And we continue: there are two compact saturated subsets Q₂₁ and Q₂₂ of Y such that Q ⊆ int(Q₂₁) ∪ int(Q₂₂), Q₂₁ ⊆ int(Q₁₁) ∩ W₂, and Q₂₂ ⊆ int(Q₂₂) ∩ W₂, and in general, for every n ∈ N, we obtain two compact saturated subsets Q₂₁ and Q₂₂ of Y such that Q ⊆ int(Q_(n+1)1) ∪ int(Q_(n+1)2), Q_(n+1)1 ⊆ int(Q_n1) ∩ W_n+1, and Q_(n+1)2 ⊆ int(Q_n2) ∩ W_n+1.

We define Q₁ as the intersection ∩_n∈N Q_n1, and Q₂ as the intersection ∩_n∈N Q_n2. Those are both filtered intersections of compact saturated subsets of Y; in that they are intersections of descending families of compact saturated set. Since Y is sober, it is well-filtered (Proposition 8.3.5 in the book), and in a well-filtered space every filtered intersection of compact saturated subsets is compact saturated (Proposition 8.3.6 in the book). Therefore Q₁ and Q₂ are compact saturated subsets of Y.

They are also included in every W_n, since Q_(n+1)1 ⊆ int(Q_n1) ∩ W_n+1 and Q_(n+1)2 ⊆ int(Q_n2) ∩ W_n+1, so they are included in ∩_n∈N W_n, namely in X. Being compact saturated in Y and included in X, Q₁ and Q₂ are compact saturated subsets of X.

We note that Q is included in Q₁ ∪ Q₂. Otherwise, there would be a point x in Q and outside both Q₁ and Q₂, hence outside int(Q_m1) for some m ∈ N and outside int(Q_n2) for some n ∈ N. Hence x would be outside int(Q_k1) ∪ int(Q_k2) where k ≝ max(m, n). That is impossible since Q ⊆ int(Q_k1) ∪ int(Q_k2).

Finally, Q₁ is included in U₁ because Q₁ ⊆ Q₀₁ ∩ X ⊆ (Û₁ ∩ W₀) ∩ X = U₁, and similarly Q₂ ⊆ U₂. ☐

KT₄ spaces, Hausdorff spaces, regular spaces

A topological space is regular if and only if given any closed subset C and any point x outside of C, there are an open neighborhood U of x and an open neighborhood V of C such that U and V are disjoint (Definition 4.1.19 in the book).

A topological space is normal if and only if for any two disjoint closed subsets C₁ and C₂ have disjoint open neighborhoods (Definition 4.1.22 in the book).
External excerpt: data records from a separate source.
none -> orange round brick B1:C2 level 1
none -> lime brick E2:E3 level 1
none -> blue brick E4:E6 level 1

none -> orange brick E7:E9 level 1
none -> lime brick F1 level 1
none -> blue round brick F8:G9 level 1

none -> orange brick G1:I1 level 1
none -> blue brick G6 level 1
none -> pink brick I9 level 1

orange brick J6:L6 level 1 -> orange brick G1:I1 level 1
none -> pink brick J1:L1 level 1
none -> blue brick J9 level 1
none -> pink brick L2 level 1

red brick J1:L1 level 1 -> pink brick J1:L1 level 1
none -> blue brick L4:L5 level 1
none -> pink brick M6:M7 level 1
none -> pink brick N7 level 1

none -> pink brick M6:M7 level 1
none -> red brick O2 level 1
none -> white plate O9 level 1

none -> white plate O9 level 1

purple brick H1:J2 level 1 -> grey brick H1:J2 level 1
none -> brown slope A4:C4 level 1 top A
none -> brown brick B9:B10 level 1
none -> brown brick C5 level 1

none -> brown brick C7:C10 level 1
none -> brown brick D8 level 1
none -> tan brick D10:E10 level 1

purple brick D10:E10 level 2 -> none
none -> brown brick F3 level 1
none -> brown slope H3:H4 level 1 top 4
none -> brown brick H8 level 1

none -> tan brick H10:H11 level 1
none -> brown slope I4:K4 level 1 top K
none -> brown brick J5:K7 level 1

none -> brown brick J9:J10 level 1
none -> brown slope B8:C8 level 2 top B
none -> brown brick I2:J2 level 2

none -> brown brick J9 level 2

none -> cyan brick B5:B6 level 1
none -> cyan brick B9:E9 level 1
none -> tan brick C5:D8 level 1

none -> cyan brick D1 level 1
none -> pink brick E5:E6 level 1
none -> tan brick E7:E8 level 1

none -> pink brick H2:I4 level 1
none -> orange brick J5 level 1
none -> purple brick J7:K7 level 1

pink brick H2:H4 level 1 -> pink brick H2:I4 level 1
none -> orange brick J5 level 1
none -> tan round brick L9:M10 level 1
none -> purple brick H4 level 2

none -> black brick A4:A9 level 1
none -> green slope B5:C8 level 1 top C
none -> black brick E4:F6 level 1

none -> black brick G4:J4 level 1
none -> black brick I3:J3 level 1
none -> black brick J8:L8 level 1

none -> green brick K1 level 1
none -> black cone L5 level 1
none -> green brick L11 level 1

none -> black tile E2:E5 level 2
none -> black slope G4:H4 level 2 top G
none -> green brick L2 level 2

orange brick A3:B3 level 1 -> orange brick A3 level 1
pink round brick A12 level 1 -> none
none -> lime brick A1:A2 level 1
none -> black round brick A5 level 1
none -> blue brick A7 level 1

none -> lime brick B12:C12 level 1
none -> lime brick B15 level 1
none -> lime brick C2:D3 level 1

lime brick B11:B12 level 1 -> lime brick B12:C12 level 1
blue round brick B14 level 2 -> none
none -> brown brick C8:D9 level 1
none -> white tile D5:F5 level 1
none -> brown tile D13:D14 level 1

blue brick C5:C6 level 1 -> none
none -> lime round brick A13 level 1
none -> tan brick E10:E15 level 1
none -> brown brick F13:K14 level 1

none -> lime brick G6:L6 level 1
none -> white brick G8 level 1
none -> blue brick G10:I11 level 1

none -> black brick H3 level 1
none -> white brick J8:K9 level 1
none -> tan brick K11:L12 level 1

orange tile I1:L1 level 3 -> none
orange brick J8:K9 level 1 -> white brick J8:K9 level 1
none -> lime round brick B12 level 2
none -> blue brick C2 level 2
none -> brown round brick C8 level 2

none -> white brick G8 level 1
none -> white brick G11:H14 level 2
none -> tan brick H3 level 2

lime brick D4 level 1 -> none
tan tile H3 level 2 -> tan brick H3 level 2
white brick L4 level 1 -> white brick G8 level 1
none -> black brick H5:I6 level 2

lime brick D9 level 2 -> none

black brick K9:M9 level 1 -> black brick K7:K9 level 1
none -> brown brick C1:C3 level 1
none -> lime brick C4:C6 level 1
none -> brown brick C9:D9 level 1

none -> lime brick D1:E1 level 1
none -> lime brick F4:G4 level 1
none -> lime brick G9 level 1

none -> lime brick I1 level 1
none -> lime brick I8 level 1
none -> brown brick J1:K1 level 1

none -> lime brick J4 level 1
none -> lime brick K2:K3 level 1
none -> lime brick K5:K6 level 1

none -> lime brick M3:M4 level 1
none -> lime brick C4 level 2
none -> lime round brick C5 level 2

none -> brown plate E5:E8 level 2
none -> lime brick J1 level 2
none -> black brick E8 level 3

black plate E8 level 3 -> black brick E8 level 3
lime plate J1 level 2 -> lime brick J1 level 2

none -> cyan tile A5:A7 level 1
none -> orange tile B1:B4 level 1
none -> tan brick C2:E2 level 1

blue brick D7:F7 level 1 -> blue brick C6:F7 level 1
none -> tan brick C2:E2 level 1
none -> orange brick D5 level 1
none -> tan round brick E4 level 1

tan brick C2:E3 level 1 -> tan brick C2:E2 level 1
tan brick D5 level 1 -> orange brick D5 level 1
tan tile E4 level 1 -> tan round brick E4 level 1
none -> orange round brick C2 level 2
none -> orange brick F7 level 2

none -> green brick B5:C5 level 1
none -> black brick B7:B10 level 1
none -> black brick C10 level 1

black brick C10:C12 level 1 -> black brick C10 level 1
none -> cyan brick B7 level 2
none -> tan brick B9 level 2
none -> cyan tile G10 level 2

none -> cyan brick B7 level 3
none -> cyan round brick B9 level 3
A space is KT₄ if all its compact subspaces are normal. The following was observed by Wilker [2, Theorem 8].

Proposition C. Every KT₄ space is Choquet-Wilker. Every Hausdorff space, every regular space is KT₄, hence Choquet-Wilker.

Proof. We start with the first claim, and we consider a KT₄ space X, a compact saturated subset Q of X, and two open subsets U₁ and U₂ of X whose union contains Q. Since X is KT₄, Q as a subspace is normal. Now Q–U₁ and Q–U₂ are disjoint closed subsets of Q. Therefore there are disjoint open subsets of Q, which we write as Q ∩ V₁ and Q ∩ V₂ respectively, where V₁ and V₂ are open in X, such that Q–U₁ ⊆ Q ∩ V₁ and Q–U₂ ⊆ Q ∩ V₂. Taking complements in Q, Q–V₁ ⊆ Q ∩ U₁ and Q–V₂ ⊆ Q ∩ U₂.

But Q–V₁ is the intersection of Q with the complement of V₁ in X (a closed set), hence it is compact (Corollary 4.4.10 in the book). Its upward closure in the specialization preordering of X, ↑(Q–V₁), is then compact saturated in X (Proposition 4.4.14 in the book). Since Q–V₁ ⊆ U₁ and U₁ is upwards-closed, ↑(Q–V₁) is included in U₁. We let Q₁ ≝ ↑(Q–V₁). Similarly, Q₂ ≝ ↑(Q–V₂) is compact saturated and included in U₂.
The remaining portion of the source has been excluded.